Brian D Williams wrote:
> From: "Robert J. Bradbury" <email@example.com>
> >Yes of course, but in this (rare) instance I was assuming
> >no-nanotech. I think I was commenting on Anders' game setup, which
> >sounded like there was no nanotech. My Asteroid Mining Robot also
> >doesn't need nanotech (just lots of good microtech). We also
> >don't have rockets that use TNT or C + O2 for fuel. Yes we have
> >ion drives but the thrust is pretty low. I was basically trying
> >to parallize the development paths -- we *can* go to space before
> >nanotech with microtech (and if we are clever about it, we can
> >probably do it without involving the government).

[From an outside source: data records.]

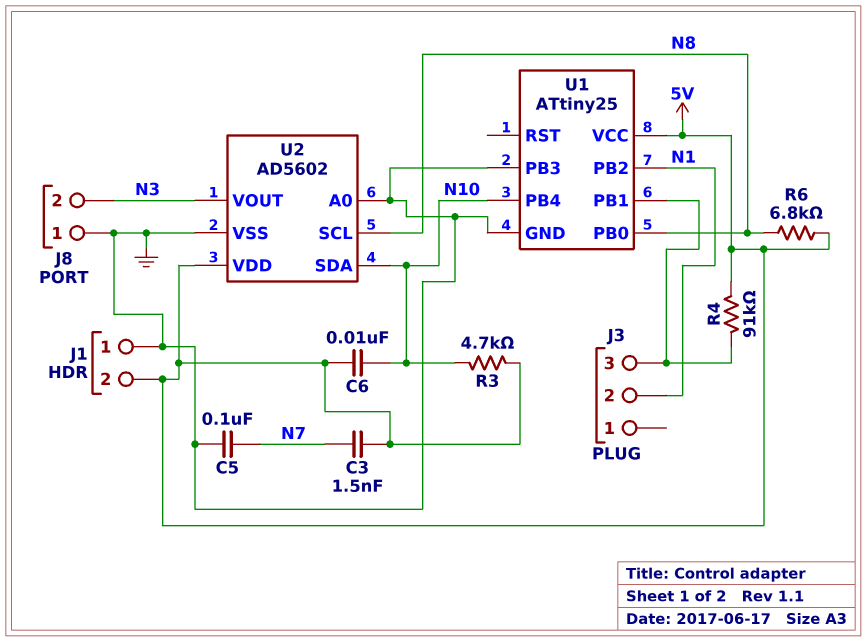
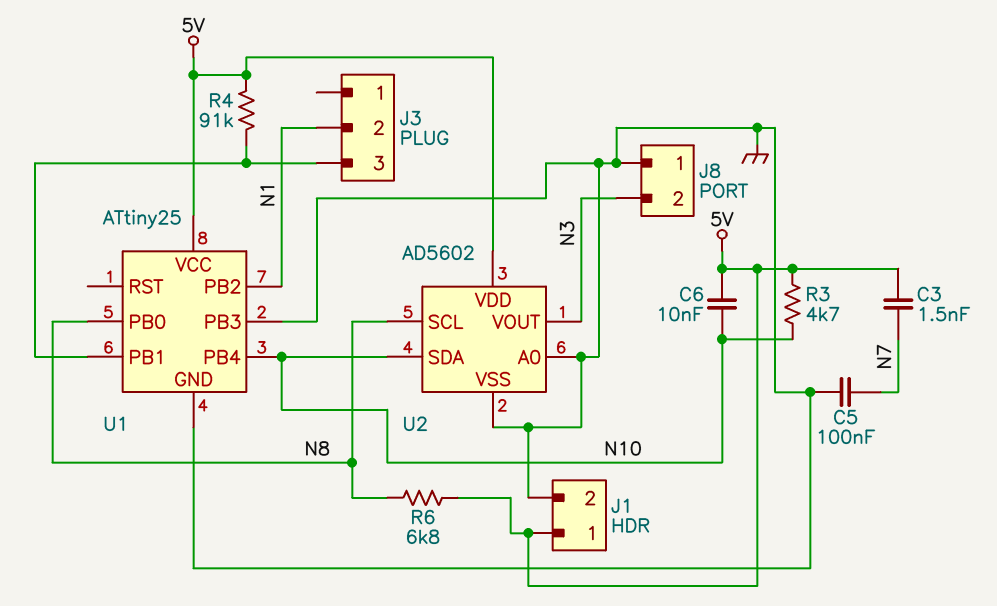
J1 pin 1: GND -> 5V
J1 pin 2: 5V -> GND

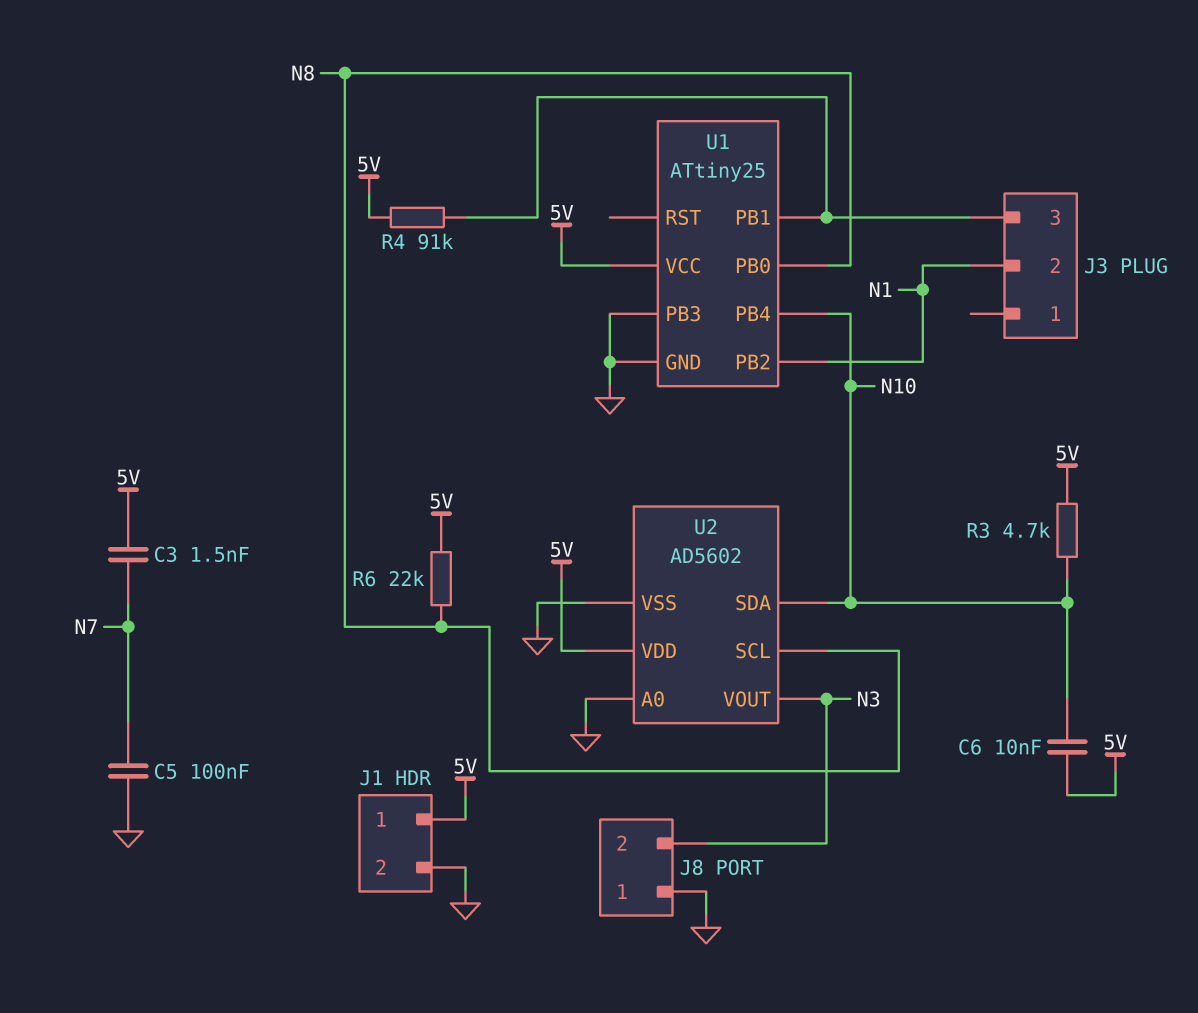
R6: 6.8k (5V, N8) -> 22k (5V, N8)

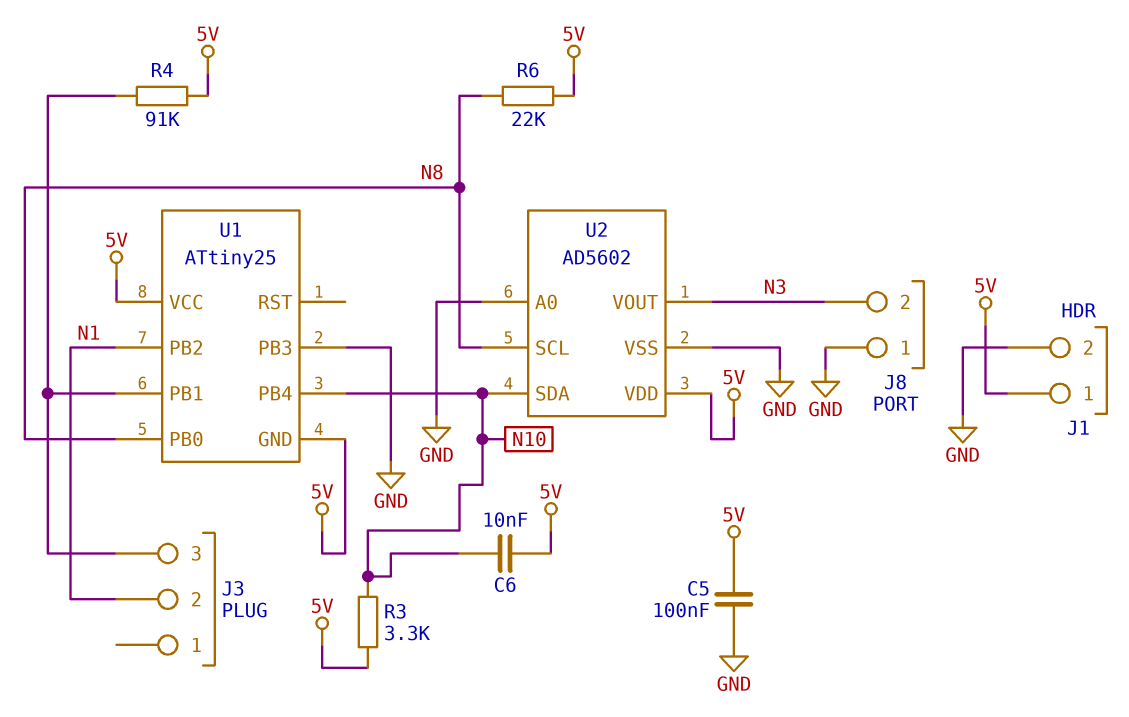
C3: 1.5nF (5V, N7) -> none
C5: 100nF (GND, N7) -> 100nF (5V, GND)
R3: 4.7k (5V, N10) -> 3.3k (5V, N10)
U1 pin GND: GND -> 5V

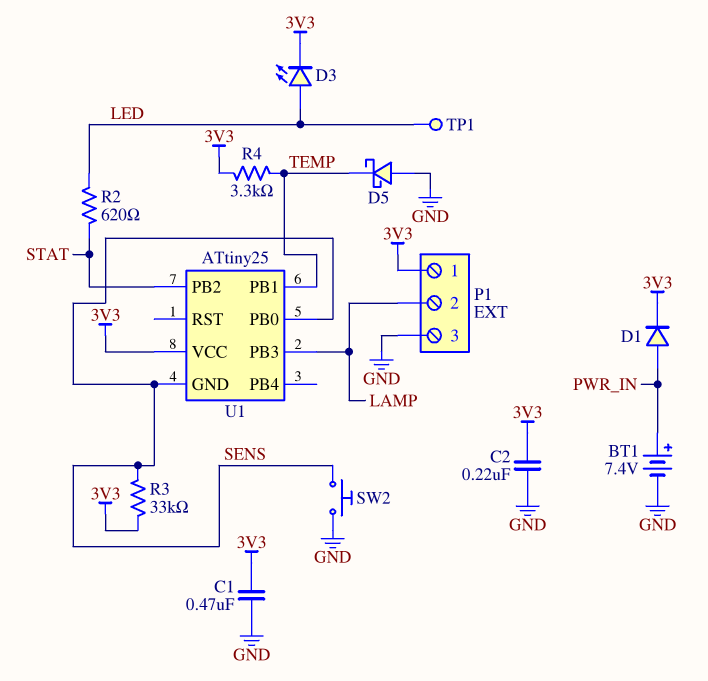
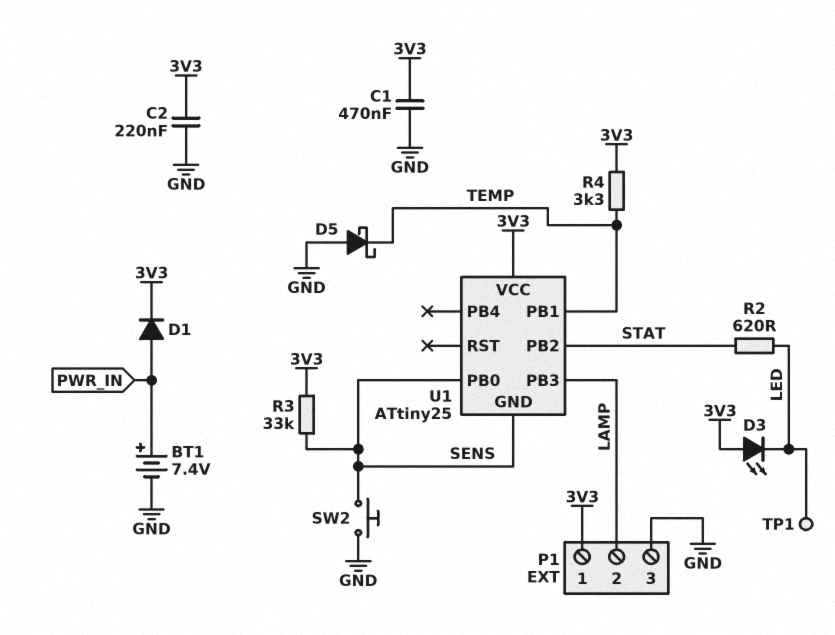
D3: LED (A LED, K 3V3) -> LED (A 3V3, K LED)

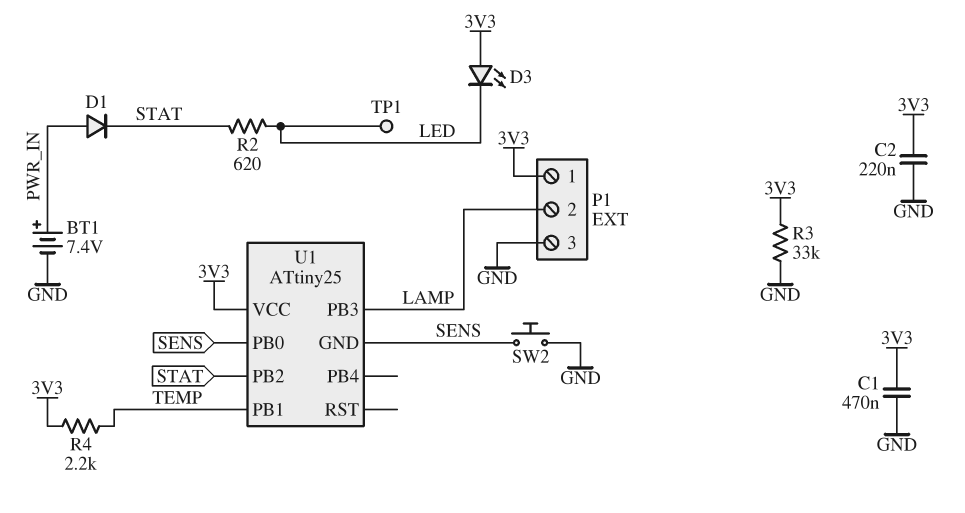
D1: diode (A PWR_IN, K 3V3) -> diode (A PWR_IN, K STAT)
D5: schottky (A GND, K TEMP) -> none
R3: 33k (3V3, SENS) -> 33k (3V3, GND)
R4: 3.3k (3V3, TEMP) -> 2.2k (3V3, TEMP)

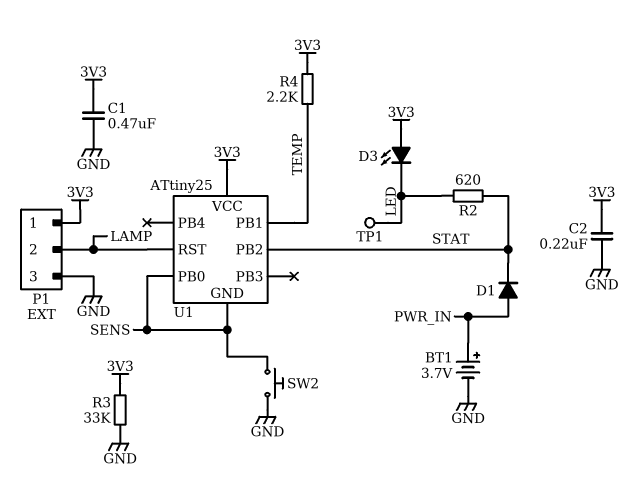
BT1: 7.4V (plus PWR_IN, minus GND) -> 3.7V (plus PWR_IN, minus GND)
U1 pin PB3: LAMP -> none
U1 pin RST: none -> LAMP

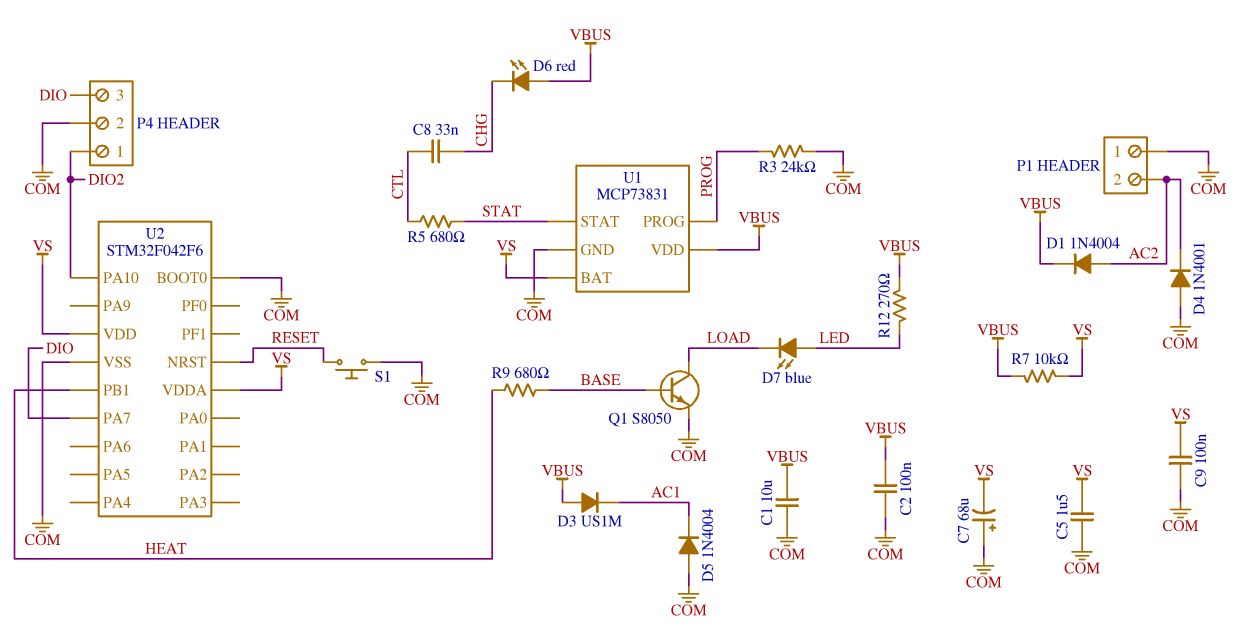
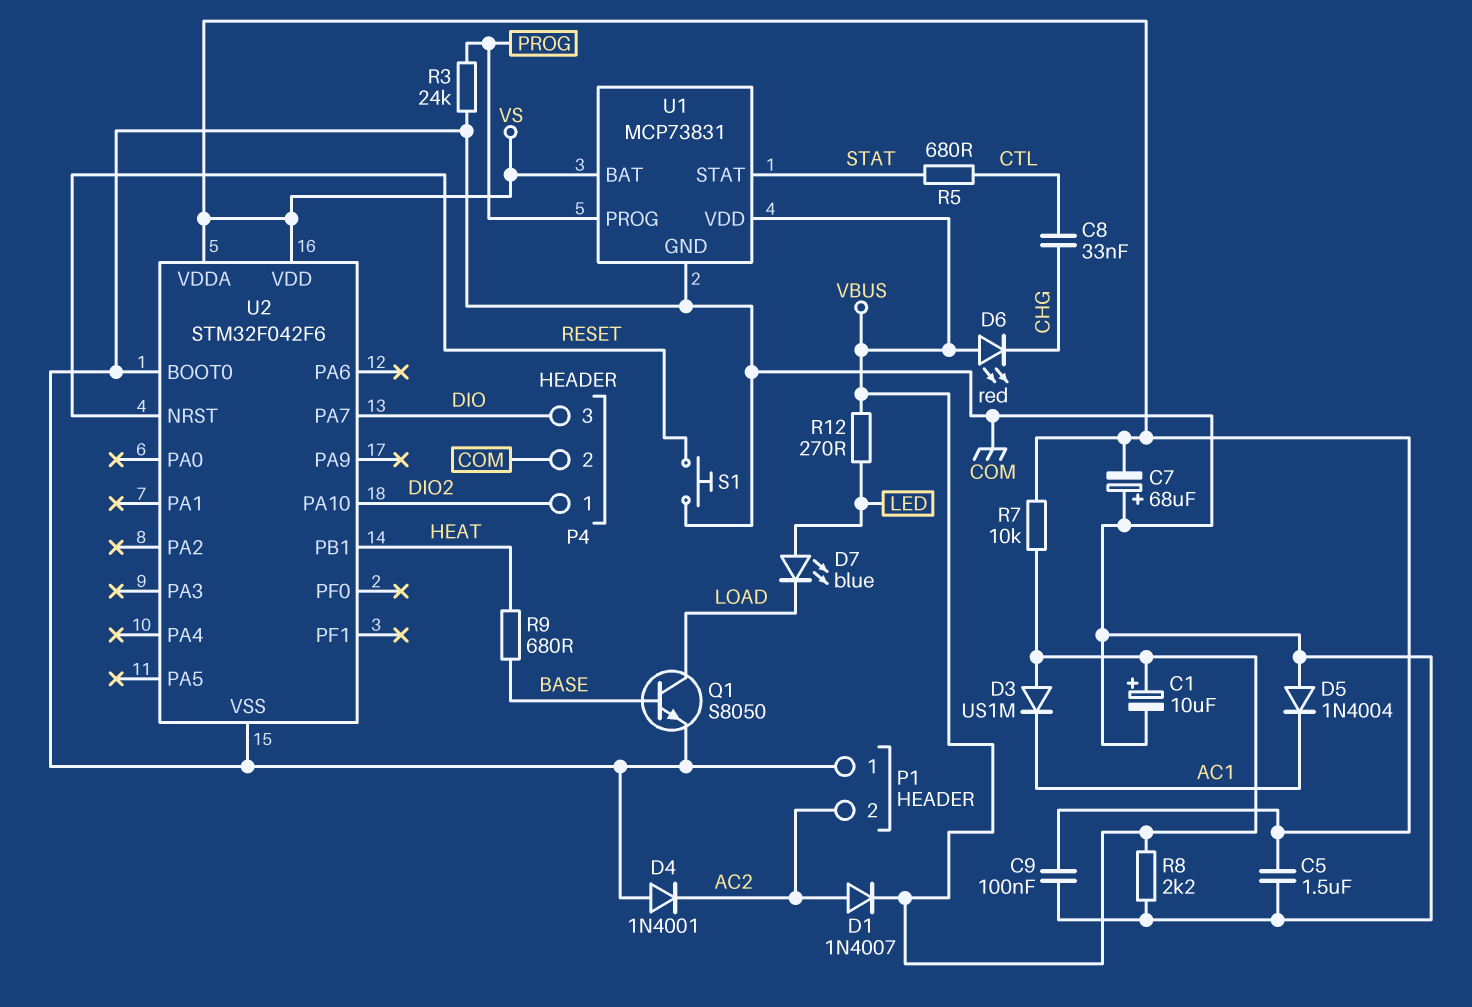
C1: 10uF (COM, VBUS) -> 10uF (plus VBUS, minus COM)
C2: 100nF (COM, VBUS) -> none
D1: diode 1N4004 (A AC2, K VBUS) -> diode 1N4007 (A AC2, K VBUS)
R8: none -> 2.2k (COM, VBUS)

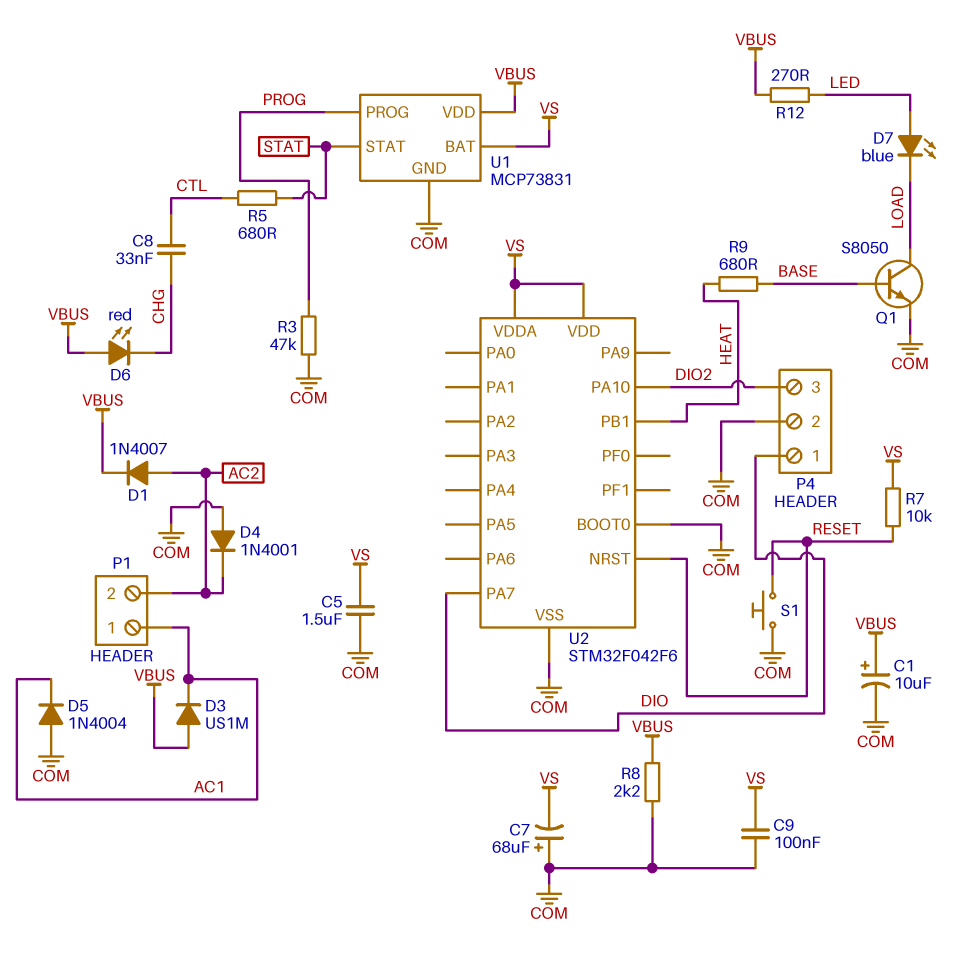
P1 pin 1: COM -> AC1
P4 pin 1: DIO2 -> DIO
P4 pin 3: DIO -> DIO2
R3: 24k (COM, PROG) -> 47k (COM, PROG)
R7: 10k (VBUS, VS) -> 10k (RESET, VS)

> Indeed, in Kim Stanley Robinsons "Mars" trilogy they did this same
ARRGGGGHHHHHH. RObert!!!! I understand the concern about thrust, but
pounds of thrust is really irrelevant. Its specific impulse and kilowatt
hours that matters. Slow and steady wins the race.
The proper strategy is rather simple: go for the comets first. Once you
have fuel, you can go anywhere. Remember: NEEDS first, then WANTS later.
Now, plant a base on a comet, and start thrusting. Heat from the
thrusters can be pumped into a laser to provide light for a sail on
whatever you send onward to the metal asteroid.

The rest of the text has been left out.